So you oxidized aldehyde to produce a carboxylic acid. If you oxidized a ketone I'm assuming it would also produce a carboxylic acid?(3 votes)
- No, because there is no H. Ketones cannot be oxidized hence they cannot produce carboxylic acids. Thats why the Tollen's test is used to detect presence of aldehydes.(26 votes)
- Anybody is having any chart sheet regarding all these reactions?(3 votes)
- Ketones don't get oxidised using tollens reagent. However, fructose, which is a ketose, (a sugar containing a ketone group) does get oxidised using tollens reagent. How does that happen?(2 votes)
- In basic solution, fructose undergoes tautomeric isomerization to form a small amount of aldehyde.
If we use R to represent the last four carbons of fructose, we have
R-C(=O)CH₂OH ⇌ R-C(OH)=CHOH ⇌ R-CH(OH)CH(=O) or
fructose ⇌ an enediol ⇌ an aldehyde
The Tollens reagent oxidizes the aldehyde as fast as it is formed, so the equilibrium keeps getting pulled to the right (Le Châtelier's Principle) until eventually all the fructose is oxidized.(8 votes)

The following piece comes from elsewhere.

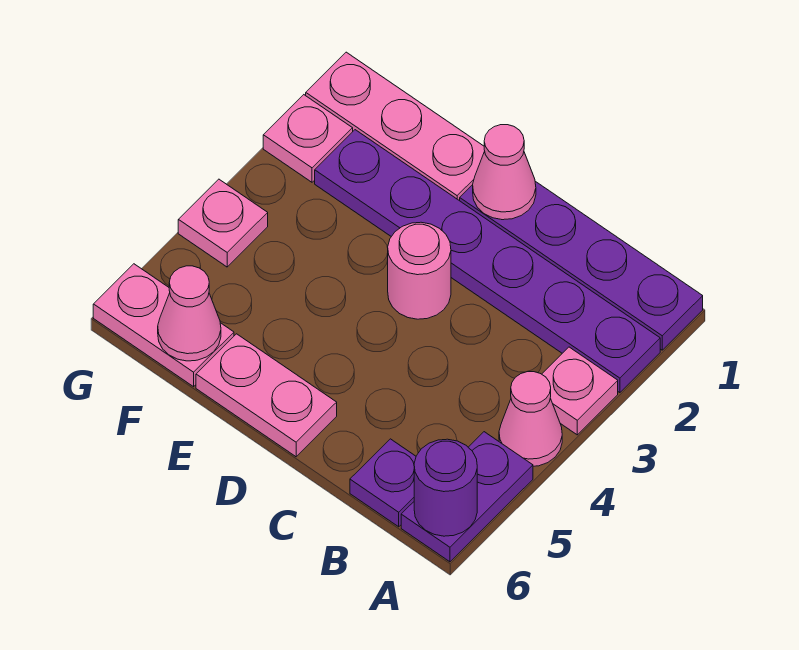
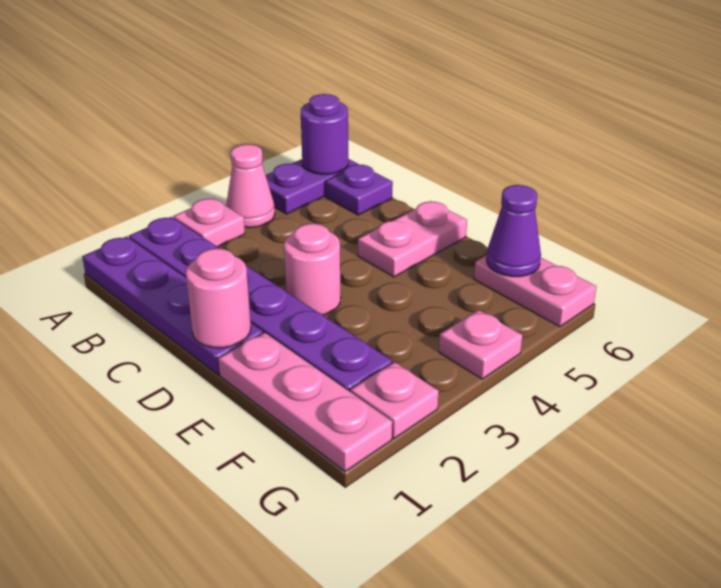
pink cone D1 level 2 -> pink round brick D1 level 2
pink plate D6:E6 level 1 -> pink plate D5:D6 level 1
pink cone F6 level 2 -> purple cone F6 level 2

- How can aldehyde be carboxylate anion? I want to know the movement of electron.😢(2 votes)
- Remember the OH~ ion used while preparing the Tollen's reagent. It's that O atom from OH~ which get attached with aldehyde to form carboxalate anion.(2 votes)
- At6:05, wouldn't it be a hydrate instead of hemi-acetal? There is a OH group, H, and R group but there is no OR group. Infact instead of the OR group, there is another OH group so that makes it a hydrate no? OH, OH, OR, and H groups on a carbon make a hydrate right?(2 votes)
- He is talking about the anomeric carbon in the ring structure of glucose.
It has an R, an H, an OH, and an OR. That makes it a hemiacetal.(2 votes)
- I wonder why ketones are very difficult to oxidize.(3 votes)
- You cannot replace a C-C bond with a C-O bond, so there is no way to add additional Oxygen atoms to the alpha carbon(0 votes)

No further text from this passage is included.